柔嫩艾美耳球虫Cathepsin B基因的克隆表达及活性研究

Cloning,Expression and Activity of Cathepsin B in Eimeria tenella

旨在利用同源克隆法从柔嫩艾美尔球虫(Eimeria tenella)中克隆组织蛋白酶B基因(Etcat B),为进一步研究其基因表达和基因功能奠定基础。选用未孢子化的柔嫩艾美耳球虫Houghton株,通过对已公布的柔嫩艾美尔球虫序列进行分析,利用RT-PCR的方法克隆EtcatB基因的cDNA序列,并将其重组于transE1原核表达载体中,鉴定后,重组质粒转入大肠杆菌Rosetta进行诱导表达。利用纯化所得Etcat B蛋白制备兔抗多抗,同时利用明胶酶谱法初步验证其活性。利用Real-time PCR和Western blot的方法检测Etcat B在球虫发育不同阶段和孢子化不同阶段的表达水平。成功克隆得到一个长度为1 539bp的Etcat B基因,并重组表达了球虫的组织蛋白酶B。SDS-PAGE电泳结果显示,在1mmol·L-1 IPTG 37℃诱导4h下,主要以包涵体的形式表达;4℃过夜诱导可以使之转为可溶性表达。
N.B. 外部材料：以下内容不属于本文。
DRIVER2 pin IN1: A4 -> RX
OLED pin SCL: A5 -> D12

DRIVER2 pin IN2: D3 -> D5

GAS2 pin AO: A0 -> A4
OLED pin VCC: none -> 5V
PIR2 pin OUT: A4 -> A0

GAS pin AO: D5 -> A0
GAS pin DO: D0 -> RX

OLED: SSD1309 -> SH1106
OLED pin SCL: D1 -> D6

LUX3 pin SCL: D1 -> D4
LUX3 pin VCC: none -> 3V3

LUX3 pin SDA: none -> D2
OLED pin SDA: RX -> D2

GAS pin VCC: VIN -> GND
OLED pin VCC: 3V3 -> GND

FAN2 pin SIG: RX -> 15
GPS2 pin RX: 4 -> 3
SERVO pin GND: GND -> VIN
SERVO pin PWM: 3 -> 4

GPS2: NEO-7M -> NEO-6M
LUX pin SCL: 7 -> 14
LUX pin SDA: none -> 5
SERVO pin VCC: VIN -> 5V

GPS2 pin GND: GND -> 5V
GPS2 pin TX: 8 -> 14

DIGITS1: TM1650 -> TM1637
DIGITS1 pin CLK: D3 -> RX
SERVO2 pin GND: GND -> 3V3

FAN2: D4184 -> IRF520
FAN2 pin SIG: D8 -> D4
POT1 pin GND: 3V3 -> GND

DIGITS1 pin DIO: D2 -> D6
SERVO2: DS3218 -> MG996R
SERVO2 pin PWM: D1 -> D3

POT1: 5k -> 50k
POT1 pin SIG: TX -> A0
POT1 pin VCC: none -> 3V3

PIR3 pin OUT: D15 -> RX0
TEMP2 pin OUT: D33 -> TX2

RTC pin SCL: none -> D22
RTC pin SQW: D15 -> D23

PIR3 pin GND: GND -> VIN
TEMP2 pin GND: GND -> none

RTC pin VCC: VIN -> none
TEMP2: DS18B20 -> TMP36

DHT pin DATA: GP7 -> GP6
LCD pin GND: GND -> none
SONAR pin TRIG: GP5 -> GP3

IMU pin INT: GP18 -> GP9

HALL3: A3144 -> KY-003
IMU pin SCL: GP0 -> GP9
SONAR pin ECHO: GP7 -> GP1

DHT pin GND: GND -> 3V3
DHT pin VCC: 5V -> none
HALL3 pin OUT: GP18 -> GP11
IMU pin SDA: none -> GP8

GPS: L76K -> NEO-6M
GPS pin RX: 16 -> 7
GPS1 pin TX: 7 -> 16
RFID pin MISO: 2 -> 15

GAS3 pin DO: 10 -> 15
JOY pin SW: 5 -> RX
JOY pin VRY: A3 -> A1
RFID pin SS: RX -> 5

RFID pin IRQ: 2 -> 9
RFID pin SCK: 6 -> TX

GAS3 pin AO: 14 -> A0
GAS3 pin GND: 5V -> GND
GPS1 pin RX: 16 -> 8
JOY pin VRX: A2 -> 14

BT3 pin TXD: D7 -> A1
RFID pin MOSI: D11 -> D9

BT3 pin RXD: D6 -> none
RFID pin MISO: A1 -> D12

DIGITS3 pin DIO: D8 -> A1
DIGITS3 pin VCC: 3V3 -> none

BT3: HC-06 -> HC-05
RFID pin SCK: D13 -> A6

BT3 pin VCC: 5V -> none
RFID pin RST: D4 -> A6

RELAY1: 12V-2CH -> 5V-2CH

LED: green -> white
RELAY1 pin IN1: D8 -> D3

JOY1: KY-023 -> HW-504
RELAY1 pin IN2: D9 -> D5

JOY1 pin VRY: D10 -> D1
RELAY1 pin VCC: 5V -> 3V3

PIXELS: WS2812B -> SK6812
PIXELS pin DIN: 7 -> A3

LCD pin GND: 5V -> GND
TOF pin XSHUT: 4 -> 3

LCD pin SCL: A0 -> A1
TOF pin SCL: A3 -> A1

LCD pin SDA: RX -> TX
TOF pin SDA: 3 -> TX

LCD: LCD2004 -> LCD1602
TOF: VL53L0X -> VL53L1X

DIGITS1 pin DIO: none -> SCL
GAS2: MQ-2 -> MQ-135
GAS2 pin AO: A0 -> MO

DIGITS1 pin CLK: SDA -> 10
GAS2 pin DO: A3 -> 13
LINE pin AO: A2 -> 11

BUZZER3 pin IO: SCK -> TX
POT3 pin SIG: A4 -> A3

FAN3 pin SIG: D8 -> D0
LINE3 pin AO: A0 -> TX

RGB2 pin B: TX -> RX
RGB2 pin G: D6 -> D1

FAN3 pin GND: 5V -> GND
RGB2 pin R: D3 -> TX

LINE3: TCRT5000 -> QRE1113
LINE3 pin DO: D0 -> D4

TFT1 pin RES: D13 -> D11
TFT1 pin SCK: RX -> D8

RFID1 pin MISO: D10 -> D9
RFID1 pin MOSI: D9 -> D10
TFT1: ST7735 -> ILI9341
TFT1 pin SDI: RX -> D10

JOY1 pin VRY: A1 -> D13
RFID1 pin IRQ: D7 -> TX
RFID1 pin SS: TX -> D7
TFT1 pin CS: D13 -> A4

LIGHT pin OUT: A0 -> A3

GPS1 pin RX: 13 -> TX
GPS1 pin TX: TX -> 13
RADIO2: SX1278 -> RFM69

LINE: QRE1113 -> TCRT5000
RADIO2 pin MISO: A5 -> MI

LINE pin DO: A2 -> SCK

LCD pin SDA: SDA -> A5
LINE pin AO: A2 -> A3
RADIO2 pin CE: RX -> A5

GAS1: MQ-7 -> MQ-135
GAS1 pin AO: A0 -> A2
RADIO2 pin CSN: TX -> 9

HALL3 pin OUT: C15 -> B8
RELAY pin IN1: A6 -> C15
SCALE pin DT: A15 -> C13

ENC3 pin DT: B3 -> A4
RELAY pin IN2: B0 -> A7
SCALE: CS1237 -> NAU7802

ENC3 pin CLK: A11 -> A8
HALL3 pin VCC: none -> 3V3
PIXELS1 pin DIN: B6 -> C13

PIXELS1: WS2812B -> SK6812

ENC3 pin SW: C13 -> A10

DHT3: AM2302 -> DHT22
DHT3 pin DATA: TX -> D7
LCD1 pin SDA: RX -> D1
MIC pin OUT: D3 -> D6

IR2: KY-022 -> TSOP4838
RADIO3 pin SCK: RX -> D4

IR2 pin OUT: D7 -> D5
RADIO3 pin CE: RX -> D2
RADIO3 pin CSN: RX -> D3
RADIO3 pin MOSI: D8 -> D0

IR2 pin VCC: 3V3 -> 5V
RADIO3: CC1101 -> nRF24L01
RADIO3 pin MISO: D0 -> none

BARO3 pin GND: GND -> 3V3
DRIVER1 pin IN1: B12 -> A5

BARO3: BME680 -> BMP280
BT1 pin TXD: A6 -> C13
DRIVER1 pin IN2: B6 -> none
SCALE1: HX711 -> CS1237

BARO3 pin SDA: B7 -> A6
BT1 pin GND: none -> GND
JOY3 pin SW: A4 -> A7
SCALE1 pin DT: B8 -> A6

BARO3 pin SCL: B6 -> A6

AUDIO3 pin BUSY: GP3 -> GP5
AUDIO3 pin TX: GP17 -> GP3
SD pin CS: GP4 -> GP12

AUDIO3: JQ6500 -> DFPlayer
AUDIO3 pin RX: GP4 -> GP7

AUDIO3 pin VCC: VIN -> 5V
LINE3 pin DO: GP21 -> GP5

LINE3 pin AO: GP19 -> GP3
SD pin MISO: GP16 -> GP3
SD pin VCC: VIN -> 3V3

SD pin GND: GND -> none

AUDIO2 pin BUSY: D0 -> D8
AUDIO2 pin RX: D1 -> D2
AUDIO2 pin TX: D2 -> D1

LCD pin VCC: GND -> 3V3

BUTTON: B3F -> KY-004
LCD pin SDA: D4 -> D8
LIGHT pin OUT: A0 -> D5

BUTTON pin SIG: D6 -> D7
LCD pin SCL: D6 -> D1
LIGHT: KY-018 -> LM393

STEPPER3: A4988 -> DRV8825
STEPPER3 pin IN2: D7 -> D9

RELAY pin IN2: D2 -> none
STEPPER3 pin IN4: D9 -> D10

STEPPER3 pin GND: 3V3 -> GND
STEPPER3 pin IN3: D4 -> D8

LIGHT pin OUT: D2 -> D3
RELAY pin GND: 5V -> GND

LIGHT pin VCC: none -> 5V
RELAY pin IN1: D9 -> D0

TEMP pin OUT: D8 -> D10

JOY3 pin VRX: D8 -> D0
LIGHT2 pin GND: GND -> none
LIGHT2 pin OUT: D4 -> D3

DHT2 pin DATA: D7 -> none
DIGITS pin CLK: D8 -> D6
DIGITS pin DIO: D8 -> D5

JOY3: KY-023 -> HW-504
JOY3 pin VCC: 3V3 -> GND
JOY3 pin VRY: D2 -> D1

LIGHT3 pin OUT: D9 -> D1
表达产物在低pH、有还原剂存在的环境中,可以降解明胶,初步证明重组表达的酶具有一定的活性,Etcat B在配子体和裂子体时期表达较高,未孢子化和子孢子阶段表达相对较低,孢子化过程中表达逐步增加。Etcat B基因的克隆和表达研究,为进一步探究该基因在鸡球虫入侵及其他生物学功能中所起的作用提供了理论基础。

The aim of the present study was to clone the cathepsin B(Etcat B)gene involved in E.tenella using homologous method,and lay the the foundation for further gene expression and gene function study.Through analysis of E.tenellasequence published,the cDNA sequence of Etcat B was cloned by RT-PCR from unsporulated E.tenella Houghton strain.The Etcat B was recombined in trans-E1 prokaryotic expression vector.After sequence identification,the recombinant plasmid was transfected into E.coli rosetta to induce expression.The purified protein was used to immunize rabbits to produce polyclonal antibody,which was verified by ELISA,and was also analyzed by sodium dodecyl sulfate polyacrylamide gel electrophoresis(SDS-PAGE)gelatin zymography.With the method of real-time PCR and Western blot,we detected the expression of Etcat B and Etcat L at different stage.Results showed that an 1 539 bp gene was obtained,which encoded512 amino acid residues.The Etcat BcDNA fragment was sub-cloned into the prokaryotic expression vector trans-E1.After inducing in 1mmol·L-1 IPTG at 37 ℃ for 4h,SDS-PAGE electrophoresis showed it was expressed mainly in the form of inclusion bodies;while at 4 ℃ overnightthe protein was inducted into soluble expression.With the presence of reducing agent at low pH,the recombinant protein can degradate the gelatin,which proved that the recombinant enzyme having a certain activity.Etcathespin B was higher in the phase of gametophyte and merozoite,and gradually increased during sporulation process.Cloning and expression the cathepsin B in E.tenella,provides theoretical basis for further exploration of the role of the gene in chicken coccidia invasion and other biological functions.